Großes Lob an Karlheinz Mayer

Der Jugendwart der Feuerwehr Tittmoning, Karlheinz Mayer, hat den „Stein ins Rollen gebracht“, um diese gemeinsamen Tage abhalten zu können. Kommandant Hirschpoltner würdigte dann auch die Arbeitsleistung aller Verantwortlichen. Ein besonderes Lob ging natürlich an den Leiter der Tittmoninger Jugendfeuerwehr: „Wie beim Mayer Karlheinz sämtliche Fäden zusammen liefen und was er geleistet hat, das war schon eine hervorragende Sache. Aber Qualitätsarbeit sind wir natürlich von ihm gewohnt“, erwähnte der Tittmoninger Kommandant schmunzelnd. Dieses Lob konnte auch der Tittmoninger Bürgermeister, Andreas Bratzdrum bestätigen.

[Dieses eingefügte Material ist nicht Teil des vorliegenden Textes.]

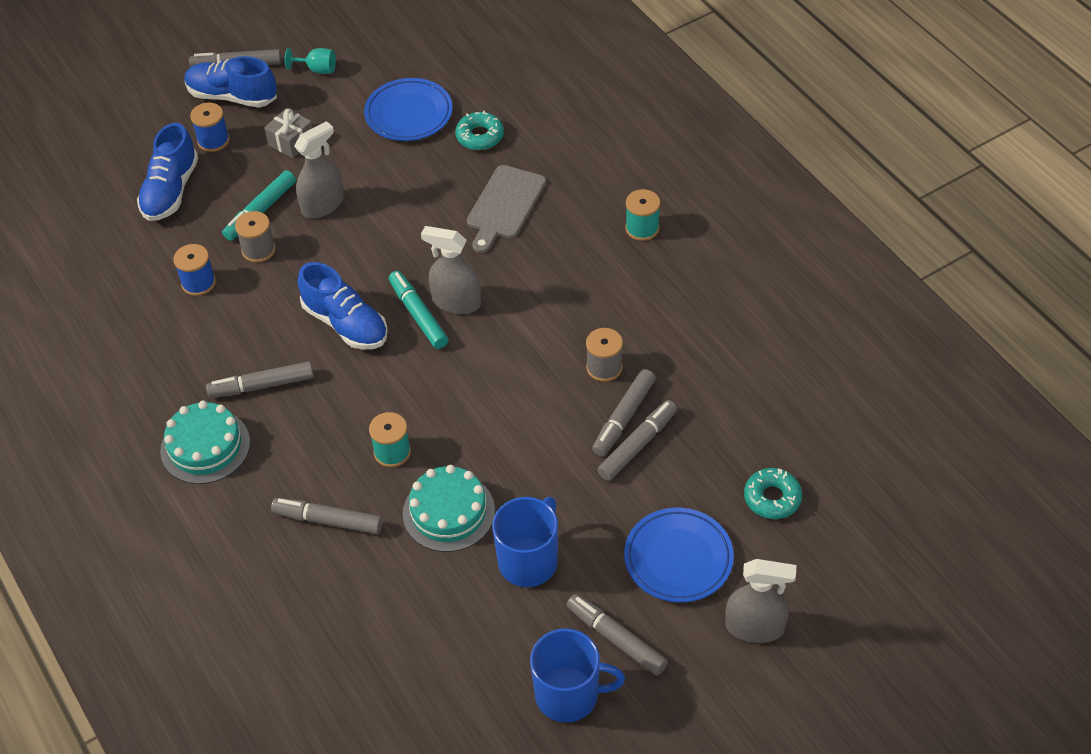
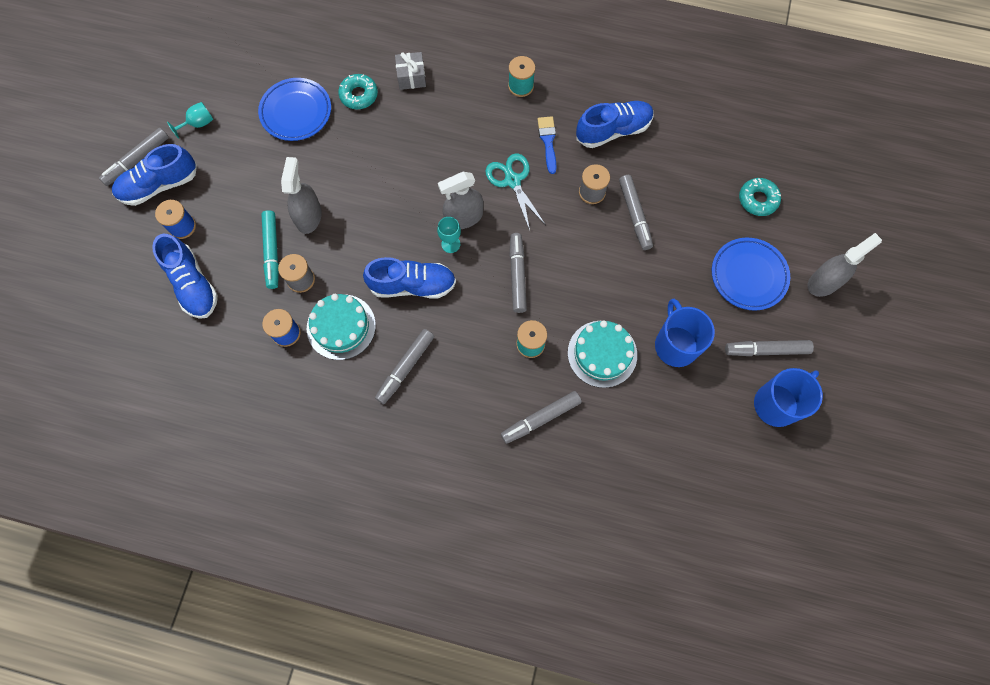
camera: 45 degrees left, 20 degrees up
(205, 446) = (415, 436): turquoise cake -> turquoise cake (341, 327)
(291, 141) = (238, 188): grey gift -> grey gift (411, 77)
(418, 315) = (450, 244): turquoise marker -> turquoise goblet
(504, 206) = (425, 131): grey cutting board -> none
(538, 303) = (512, 180): none -> turquoise scissors
(612, 294) = (548, 142): none -> blue brush
(637, 445) = (659, 226): grey marker -> grey marker (517, 275)
(690, 329) = (613, 131): none -> blue shoe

„Wichtig war uns, dass die Jugendlichen Spaß bei der Feuerwehr haben“, so Jugendwart Karlheinz Mayer. „Auch lernt sich der Nachwuchs der verschiedenen Stadtfeuerwehren so untereinander gut kennen. Gemeinsam mit der Ausbildung bildet dies dann eine hervorragende Basis wenn im späteren Feuerwehrleben zu Ernstfällen wie Bränden oder technischen Hilfeleistungen ausgerückt werden muss.“ Wahrhaft donnernden Applaus gab es zum Abschluss von allen Teilnehmern, als Bürgermeister Bratzdrum die Jugendfeuerwehrler fragte, wie sie mit den Übungstagen zufrieden waren. Ganz besonders freute es das Stadtoberhaupt, dass alle beim „Gemeinschaftserlebnis Feuerwehr“ so zahlreich und motiviert mitgemacht haben: „Die Stadt Tittmoning braucht engagierte Feuerwehrfrauen und -männer. Als Jugendfeuerwehr macht ihr die beste Werbung für dieses wichtige Ehrenamt! Sagt es Euren Freunden weiter, wie „cool“ die Feuerwehr ist, damit dieses wichtige Ehrenamt weiterhin gestärkt wird!“.